The channel also tends to interrogate victims, messengers, and witnesses during or immediately after an issue. This demonstrates an overall lack of sympathy, empathy, or knowledge of how to handle situations, which yields poor outcomes. You know, the same criticisms against the police for handling sensitive issues.

The interrogations are done firing squad style which are stressful and it makes victims not want to come forward. At a community level, we end up with more assholes and less amazing people who just showed up to make life more beautiful.

There are a few individuals who stand out and rise above the bullshit. I am not among them. However they disappear or get tired as with any other emotionally taxing endeavor.

One solution may be that people who participate in #space-guardians (as a group) get some education/training. This shit is more important than the laser. Anyone can participate, but you have to have sensitivity training or conflict resolution or mediation or something before engaging issues or involved parties. And I do not necessarily mean trained by someone at NB, but perhaps a set of hand-outs could work with a quiz by some “trainer-trainers” Some kind of review of quality of participation could also be done.

This is probably not the best solution but i do want a discussion to find some better solution than the current one. Something that doesn’t further harm victims or people trying to actually fix problems which are the most stressful faced by the space. I’m not looking for a set of rules to follow, just something to fix this situation.

A mildly complicating factor is that there’s confusion on 86 vs banned vs asked to leave, even though these are documented (not that a document is law here but still) on the 86 page.


yes please! we used to do this during the reboot, but that has pretty much dropped off since 2015. conflict mediation and deescalation isn’t something people are born knowing; its a learned skill!


I went ahead and posted this in space-guardians, which is a TLDR of the takeaways of my post

As a reminder - if you don’t regularly come to Noisebridge’s physical space, please don’t be in this channel. This channel is for practical information sharing amongst those people who either physically protect the space or are experiencing issues at the space.

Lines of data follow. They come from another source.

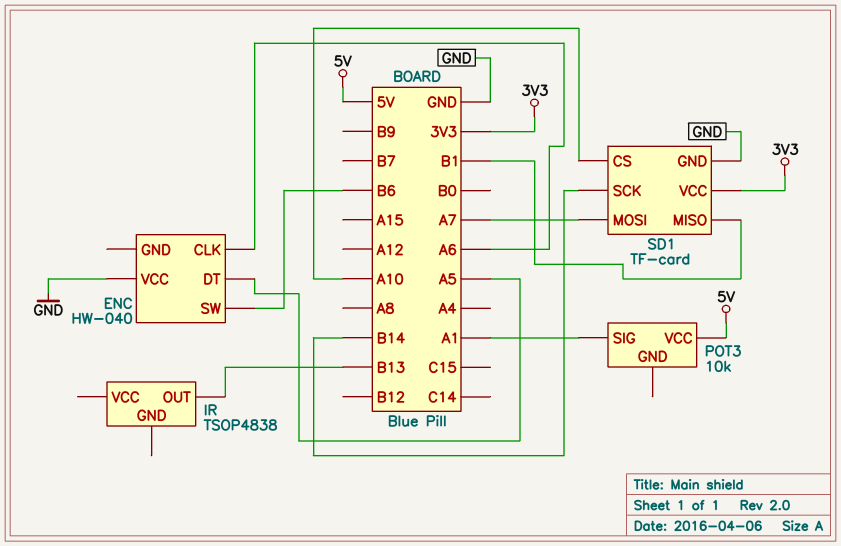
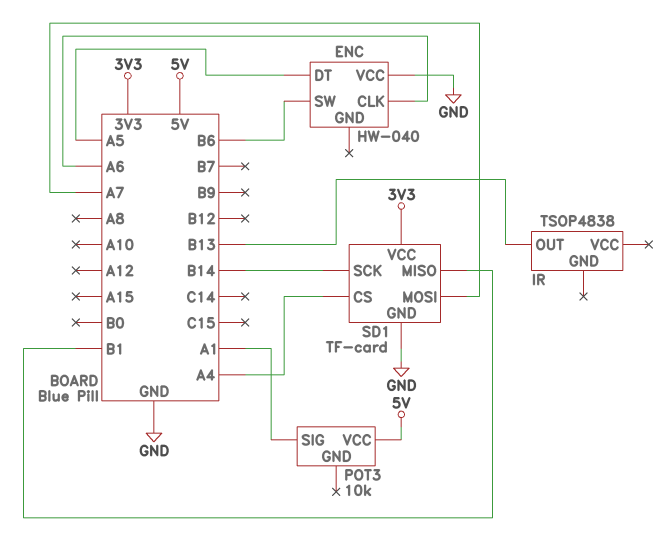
SD1 pin CS: A10 -> A4

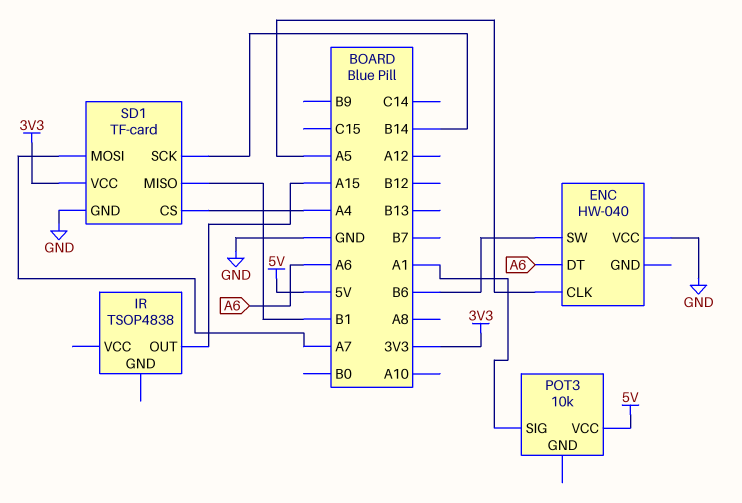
ENC pin CLK: A6 -> A5
ENC pin DT: A5 -> A6
IR pin OUT: B13 -> A15

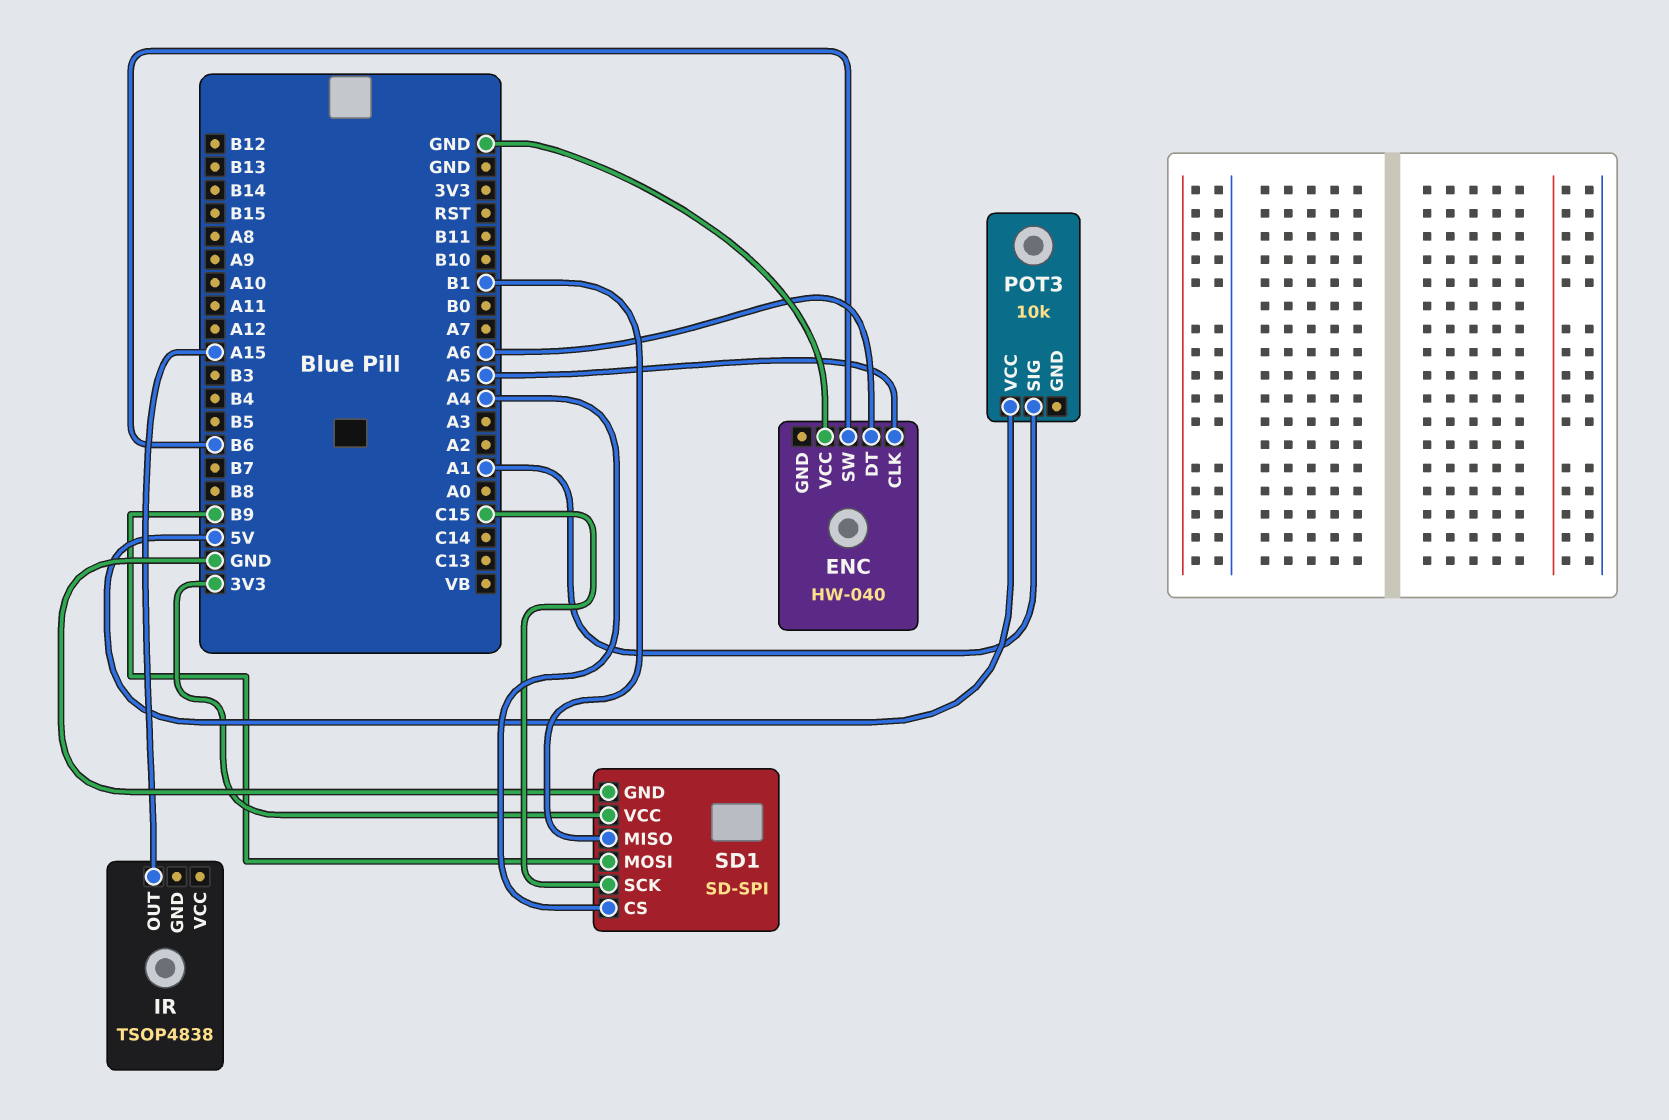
SD1: TF-card -> SD-SPI
SD1 pin MOSI: A7 -> B9
SD1 pin SCK: B14 -> C15

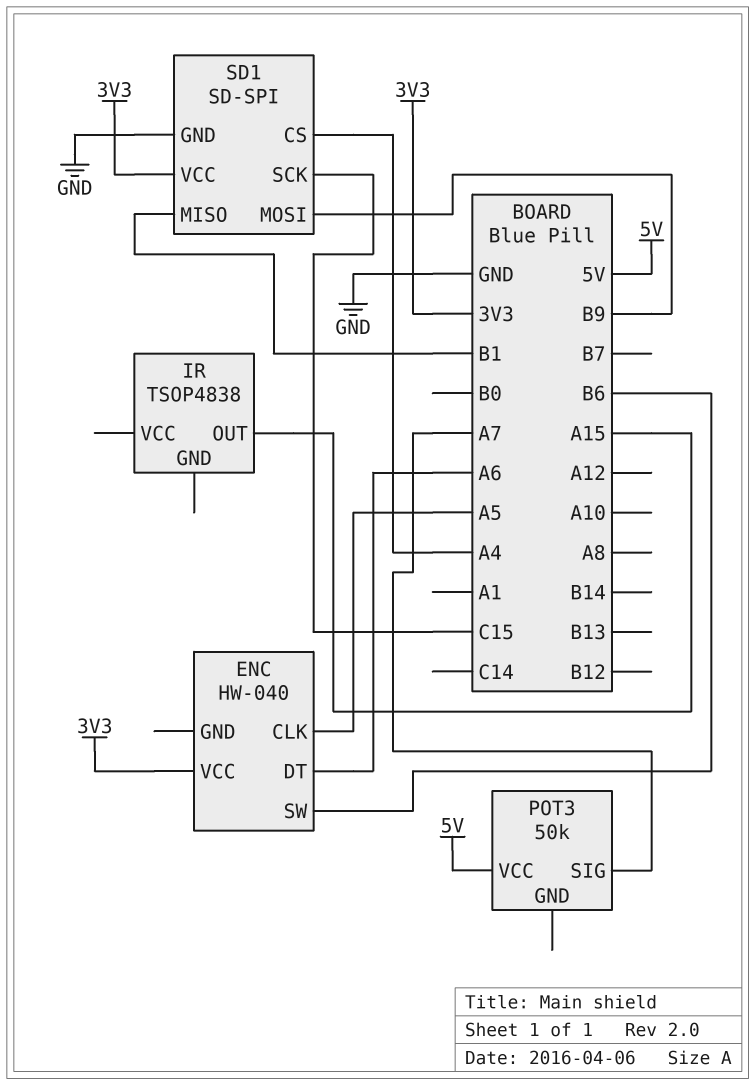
ENC pin VCC: GND -> 3V3
POT3: 10k -> 50k
POT3 pin SIG: A1 -> A7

It’s not for ideological discussion about how we protect the space or second-guessing the people who are physically there.

In addition, I’d like to encourage people to share problem behavior with this channel when they first witness it, if possible, so we can share notes and intervene before the behavior escalates


From my perspective, bringing issues to space guardians has often been pretty negative; it’s not a supportive space for dealing with issues in the space. It’s become more and more a place for people to judge situations out of context. Right now, there are 138 people in the space guardians channel. The sheer number of people in it predisposes it to having armchair (judging without much context) responses. I think the same sort of hot tubbing of the community that this forum is an example of will be necessary for there to be a useable channel again. Starting a new channel that is heavily moderated as suggested by Lady Red and requiring training as Rando suggests sound like great ways to set the tone of this new venue.


I think that channel is necessary for historical studies, but too intimidating for people to come in and report issues if they read any back history. not sure if we can lock it as opposed to archine.

but yeah, I think a new, not cool name channel would be good. something like #911 or whatever. clear tthat it’s for emergencies relating to issues in the physical space.

I agree with moderation.

The collective memory (great term btw, I’ve been looking for it) is a problem but we have a handful of ppl and we have logs. we can make due. reading the logs was super insightful.

I think we start the moderation team here, now.

I want to boot everyone from that channel. maybe dump the channel to a log linked to inspace only and archive it. I donno. but we can action all this stuff now.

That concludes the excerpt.